As someone troubled by the implications of religious dogmatism and the fundamentalism of many believers today, I offer thanks to you and Dawkins and Harris for challenging the tenets of biblical literalism.
That interreligious conflict has been a profound blight on human history, and that an overly rigid reading of scriptures has contributed to this phenomena in recent centuries can not be argued; but what you do not address in your debates or books is that religion is just a word we have always used for a social organizing principle and an individual developmental framework - something to bond communities together and a system of rituals, practices, and processes by which individuals develop through the stages of life. These are needs addressed by religion, clothed in allegories and myths, but also inculcated as practical living processes.

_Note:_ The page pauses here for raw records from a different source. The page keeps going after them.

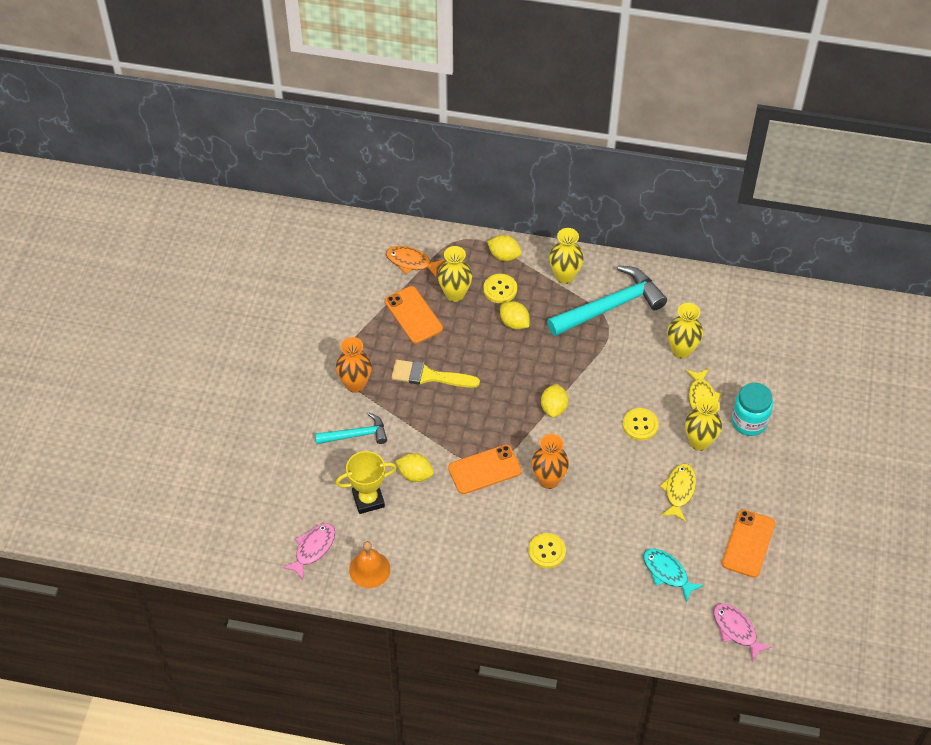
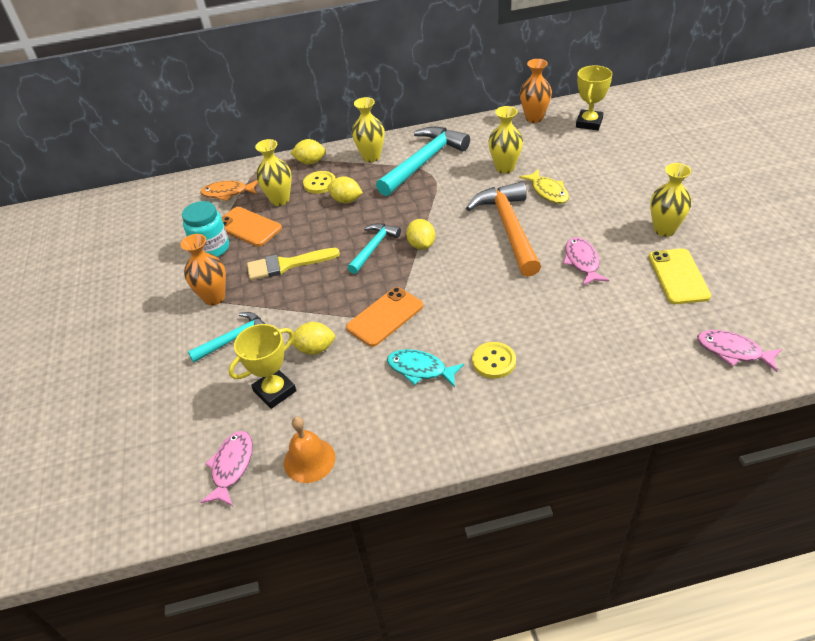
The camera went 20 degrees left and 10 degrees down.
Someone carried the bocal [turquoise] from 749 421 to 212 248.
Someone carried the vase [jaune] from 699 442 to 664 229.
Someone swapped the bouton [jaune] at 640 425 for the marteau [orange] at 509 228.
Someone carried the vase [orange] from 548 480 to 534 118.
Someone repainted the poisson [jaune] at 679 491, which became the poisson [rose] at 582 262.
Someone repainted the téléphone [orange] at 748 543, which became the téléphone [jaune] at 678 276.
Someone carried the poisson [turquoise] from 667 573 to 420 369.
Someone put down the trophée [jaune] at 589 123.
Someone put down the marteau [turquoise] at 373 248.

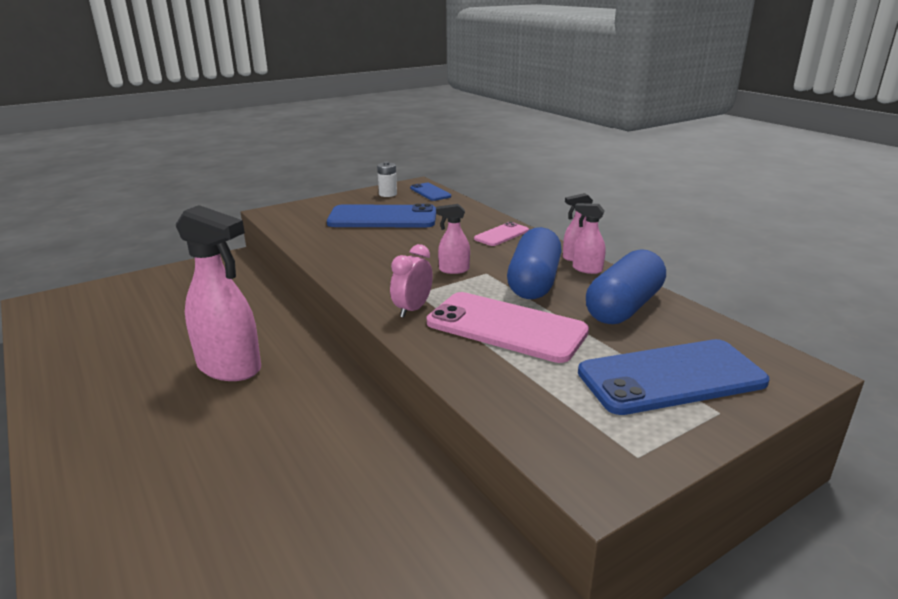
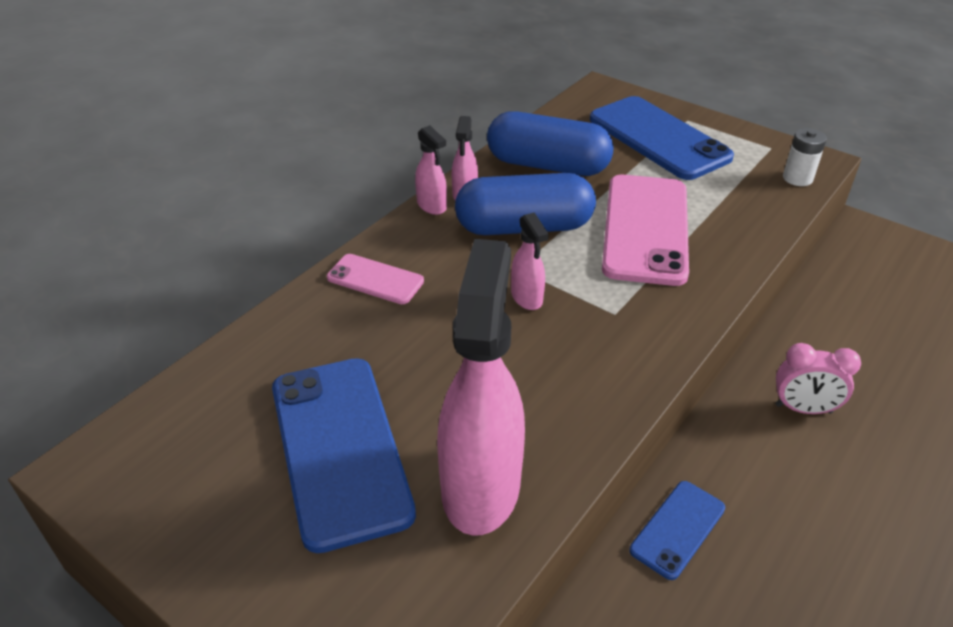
The camera went 110 degrees left and 15 degrees up.
Someone carried the pile [blanc] from 388 194 to 797 178.
Someone carried the téléphone [bleu] from 430 192 to 678 529.
Someone carried the vaporisateur [rose] from 230 368 to 481 486.
Someone carried the réveil [rose] from 412 309 to 803 409.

Marx may have called religion the opiate of the people, but he also acknowledged that you can't do away with it unless you address the framework of society that caused the need for it in the first place (in his view, capitalism - in others' human nature, the innate need to balance community and autonomy). Marx offered socialism as his cure-all, but obviously this has not cured-all...I just wonder kind of debate you and your Bright-brothers would offer up against a Karen Armstrong, say, or the late Joseph Campbell, scholars who recognized the pedagogical, pragmatic, and emotionally nourishing qualities of religious life, emphasizing, in the former case, the practice of "spiritual technologies" like the Golden Rule, inner contemplation, and universal compassion.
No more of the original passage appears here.